Saint John of the Cross was one asked as to whether our brains ever calm down a bit in this world, at least while we are praying. There are many who attempt to be free of distraction, you know, by staring at their belly buttons and breathing a certain way and shrieking whatever mantras (sorry, I know I’m mocking here…), as if they could possibly be successful, as if that would be a good thing, or by claiming that they have astro-traveled into nirvana territory by cutting themselves off from God and man, from the heavens and the earth, from themselves, so that they are Styrofoam, as if they could possibly be successful, as if that would be a good thing, and so on. No.

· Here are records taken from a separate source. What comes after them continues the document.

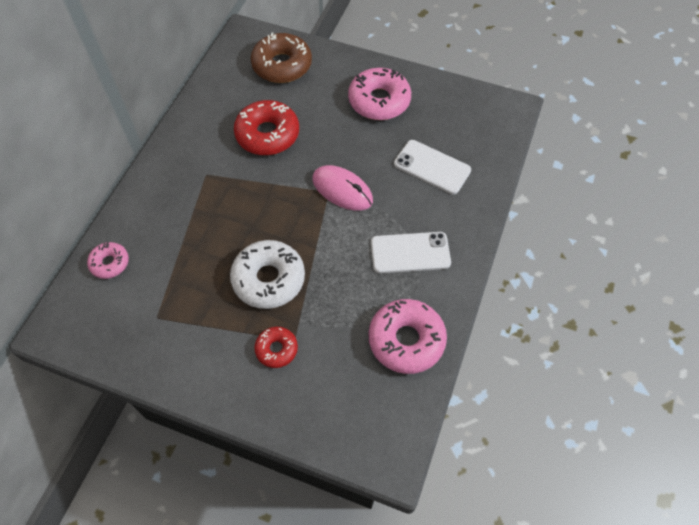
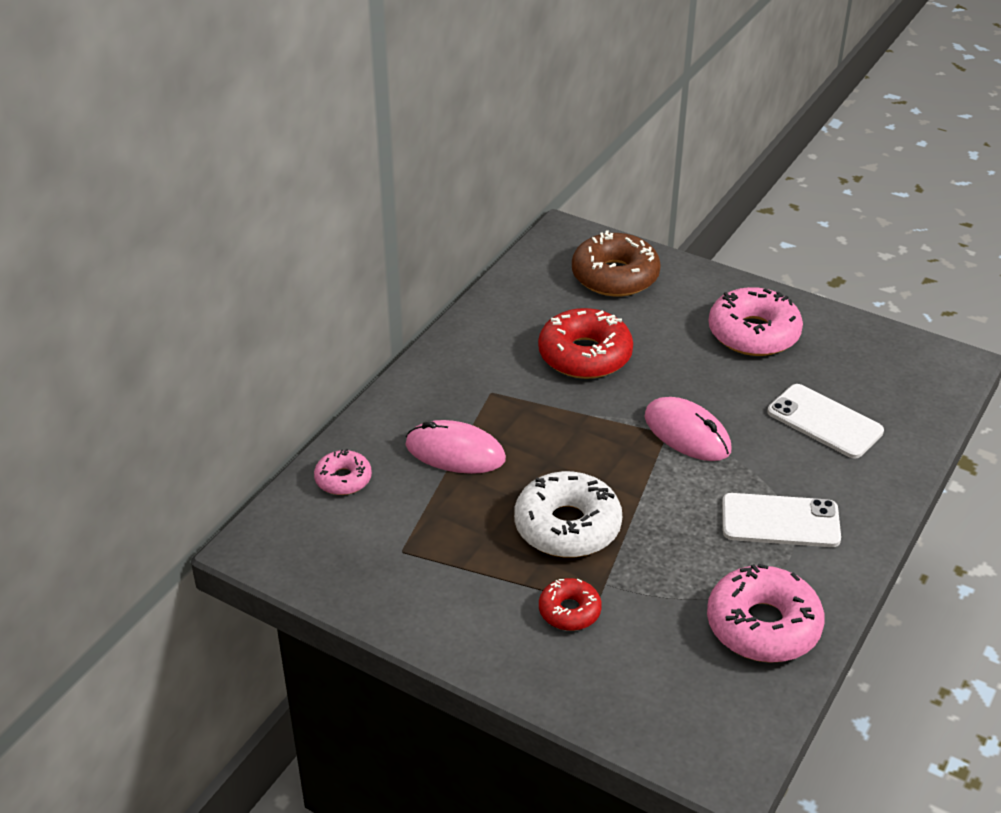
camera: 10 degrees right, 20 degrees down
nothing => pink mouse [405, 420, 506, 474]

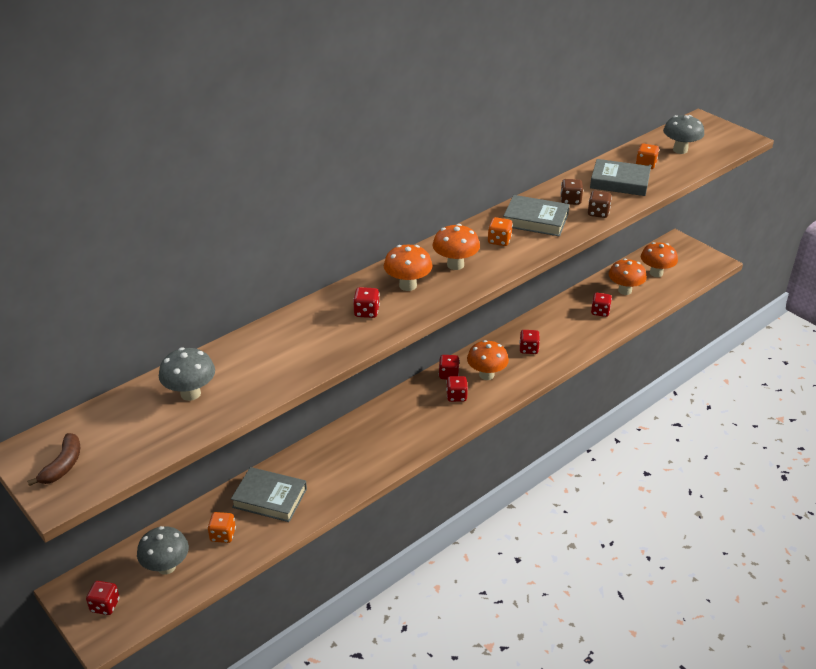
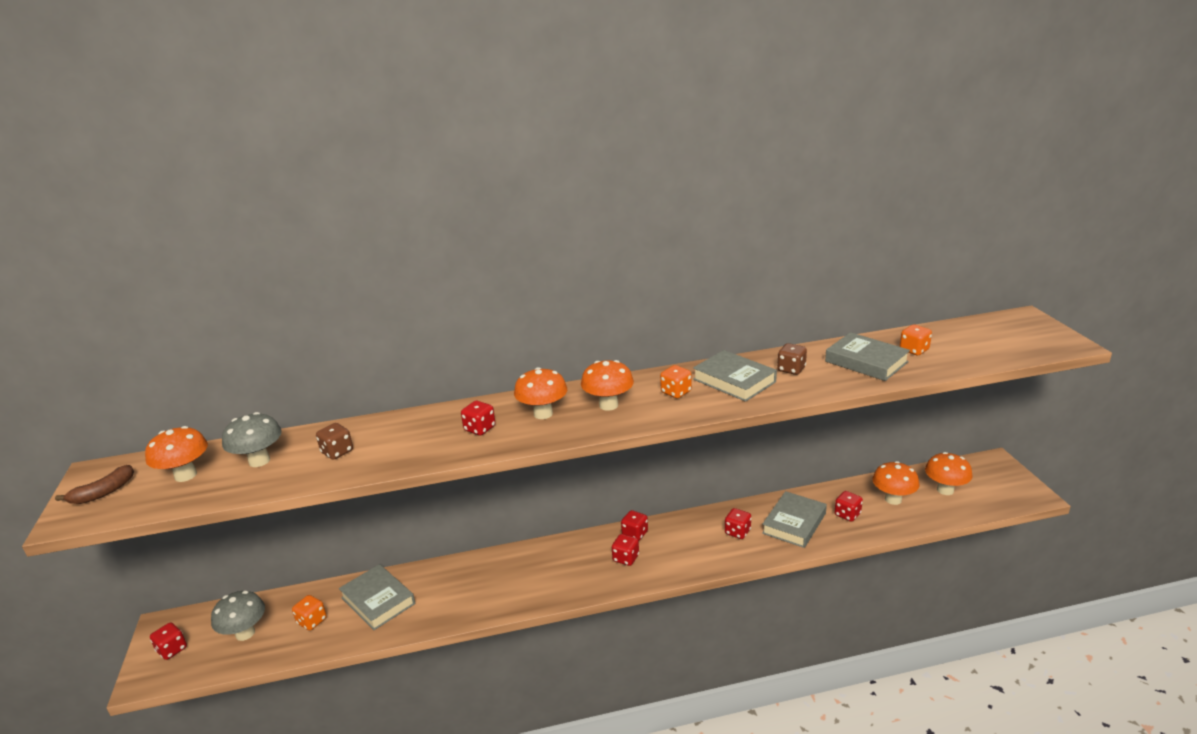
camera: 30 degrees right, 10 degrees down
orange mushroom [467, 340, 509, 380] => orange mushroom [145, 426, 208, 482], moved
brown dice [588, 190, 612, 218] => brown dice [316, 423, 353, 460], moved
grey mushroom [663, 115, 704, 154] => nothing
nothing => grey book [762, 491, 827, 548]

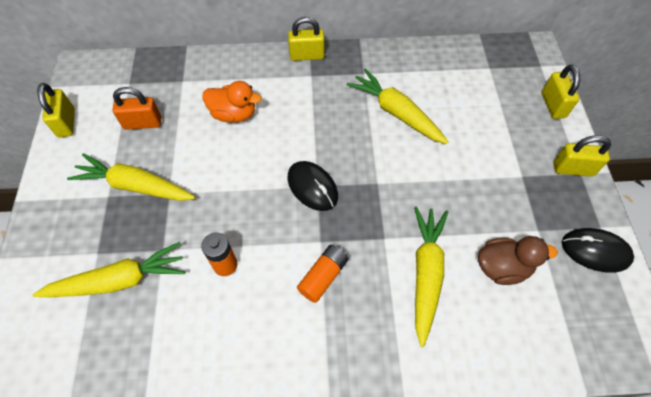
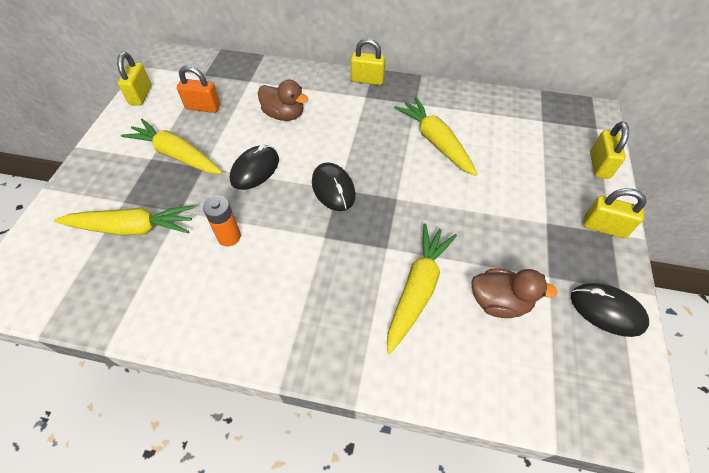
camera: 15 degrees right, 5 degrees down
orange duck [203, 81, 262, 123] => brown duck [258, 80, 308, 121]
orange battery [297, 245, 349, 303] => nothing
nothing => black mouse [230, 144, 279, 190]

Saint John instructs us by saying the obvious. After original sin part of the cross we carry is that our physical brains don’t follow necessarily where our spiritual life is at. In the highest contemplative prayer with the soul almost as it were in the very midst of the Most Holy Trinity, the physical brain is, of its own accord, going a gazillion miles an hour as usual.
This is important to understand: the saints were all trained into being saints in the midst of these same circumstances of distraction. The saints learned over time, as can we, to let the soul, by grace, give more importance to the Incarnate Word of God who presents us to the Father by the fiery love of the Holy Spirit than whatever other importance we might give to whatever distraction. The distractions continue but we can walk in the presence of the Living God, in His Love, in His Truth, in His Life. It’s all about Jesus, not us. Jesus is the One. The only One. After all, He’s the Divine Son of the Immaculate Conception.
Oh, the flowers? You’ll see in the slideshow up top that they go from being in focus to out of focus, that our Lady goes from being in focus to out of focus. But, here’s the deal: love doesn’t care any longer about bodily senses being in focus or not, but only about love. God is love. Mary’s Son Jesus is more important that us, than our fallen human feelings, than our fallen sensory perception.